Georgian soldier killed, two US troops wounded in Afghanistan convoy attack

Georgian soldier killed, two US troops wounded in Afghanistan convoy attack

By Loree Lewis   
Published
U.S. Army personnel direct traffic during an Entry Control Point stop in Qarabagh, Afghanistan/. (Spc. Ryan D. Green/U.S Army file photo)

WASHINGTON – A Georgian soldier from the NATO-led Resolute Support mission was killed and six other personnel were wounded Thursday after their convoy was attacked by a suicide bomber in Kabul province, the coalition said in a statement Friday.

In addition, two Afghan civilians were killed and another seven were wounded in the attack.

The six wounded personnel — two U.S. service members, three Georgian soldiers one Afghan interpreter — are in stable condition and being treated at a U.S. military hospital at Bagram Airfield.

The attack took place in Qarabagh District, which lies north of the Afghan capital city of Kabul.

The NATO-led coalition is made up of some 13,500 troops from 39 different countries. The troops are serving in the Resolute Support mission to train, advise and assist Afghan security forces. Georgia is not a member to the NATO alliance, but has 870 troops participating in the effort. The U.S. component is made up of some 8,400 service members.

“The commitment of Georgia as our largest non-NATO contributor is vital to our mission and we are honored to stand beside them under these difficult circumstances,” Gen. John Nicholson, the dual-hatted top commander of NATO and U.S. forces in Afghanistan, said in a statement.

The Taliban claimed responsibility for the attack.
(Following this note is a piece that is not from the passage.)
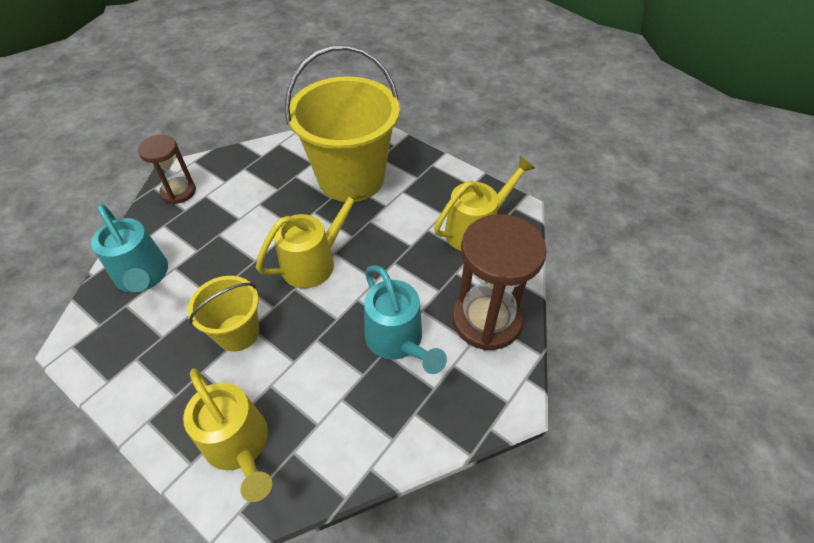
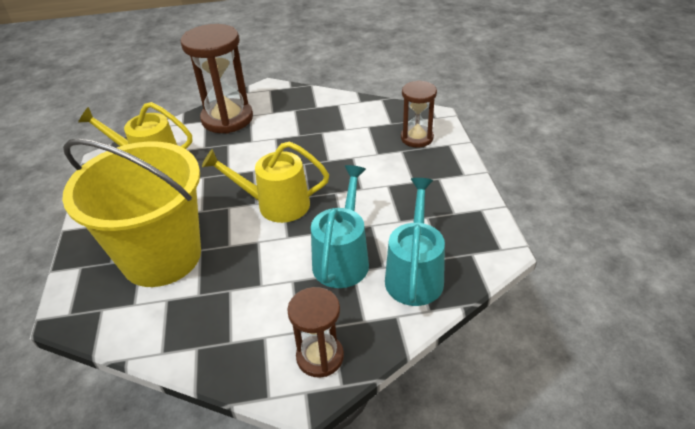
camera: 135 degrees left, 10 degrees down
(238, 332) = (372, 190): yellow bucket -> none
(240, 446) = (417, 138): yellow watering can -> brown hourglass
(398, 341) = (285, 135): turquoise watering can -> turquoise watering can (343, 258)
On Wednesday, two U.S. service members — Sgt. Jonathon Michael Hunter, 23, and Spc. Christopher Michael Harris, 25 — were killed in the southern Afghan city of Kandahar when their convoy was attacked with a vehicle-borne improvised explosive device (VBIED). The Taliban also claimed responsibility for that attack.

Nicholson six months ago requested several thousand more troops to change the course of the 16-year conflict, which he described at the time as a “stalemate.” The Secretary General of NATO has since said that the alliance will pledge additional troops. The Trump administration is currently weighing whether to boost the force or scale it down, with the president questioning the value of extending the U.S. commitment.

Defense Department spokesperson Navy Capt. Jeff Davis said Friday that Defense Secretary Jim Mattis is holding off on making tactical decisions, including on the troop level, until the White House gives guidance “on what the strategic desired end state is.”

“He’s waiting to do anything with that until he has a solid South Asia strategy,” Davis said of Mattis. “And, that’s very much in the works and has been the subject of meetings even this week.”